Robert Ashcroft
4 December 2015

IES signs open letter to COP21 from alliance of universities and colleges

Universities can discover and test potential mitigation and adaptation strategies, whilst equipping their graduates with the skills to tackle the threats posed by climate change.

At COP21 of the United Nations Climate Change Conference in Paris this week, the voice of universities and networks of Higher Education Institutions is being heard. During the conference this week, COP21 President Laurent Fabius will be presented with an Open Letter on behalf of a Global Alliance of networks and associations which represent more than 10,000 universities and colleges worldwide. The Institution of Environmental Sciences, which takes a strong interest in Higher and Further Education through our education committee, CHES, is proud to be one of the signatories to this letter.
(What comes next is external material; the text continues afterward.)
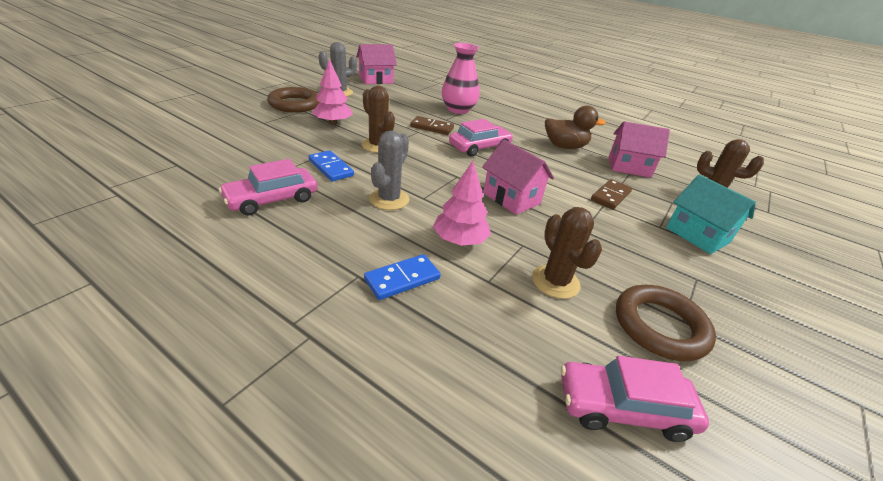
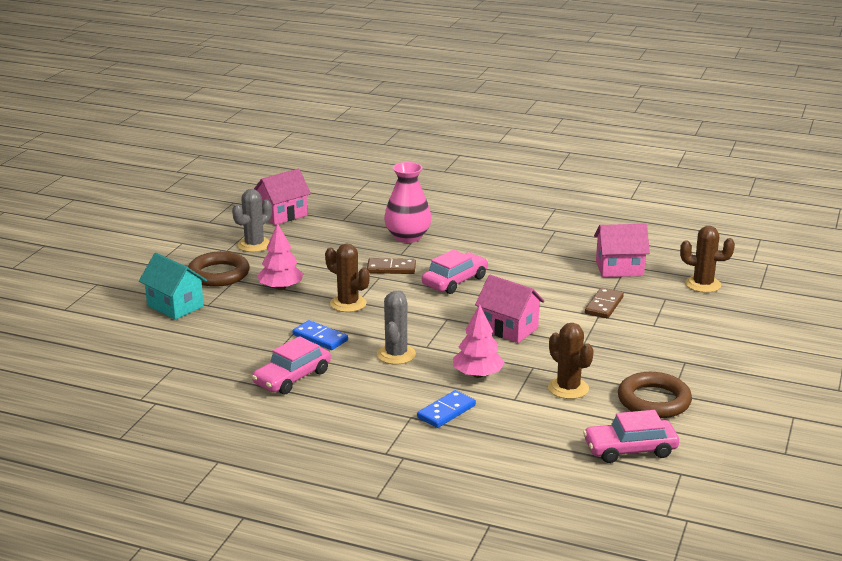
camera: 10 degrees left, 10 degrees down
(564, 147) = (546, 259): brown duck -> none
(697, 235) = (688, 325): turquoise house -> turquoise house (175, 306)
In the letter to COP21 Ministers and negotiators, governments are urged to acknowledge and strengthen the research and education role that universities and colleges play in finding and implementing solutions towards climate change mitigation and adaptation, placing it in the context of addressing wider issues of sustainability, including social and economic policies and practices.

The letter also proposes more specific measures to be implemented, such as showcasing universities and colleges as living laboratories for climate change adaptation and mitigation, increasing support for transdisciplinary learning, teaching and research approaches and using university and college campuses and operations as a leverage agent to accelerate the transition to clean energy sources.

Adam Donnan, IES CEO, commented:

"As our recent journal on the impact of environmental science research showcased, the university sector has a vital role to play in helping us understand the natural world and the impact of human activities upon it.  University research can influence policy, business and society to minimise these impacts and help sustain a world in which humanity can flourish. This is particularly vital in the field of climatology. Universities - through their teaching and research, their partnerships with external bodies, and through using campuses as 'living laboratories' - can discover and test potential mitigation and adaptation strategies, whilst equipping their graduates with the skills to tackle the threats posed by climate change."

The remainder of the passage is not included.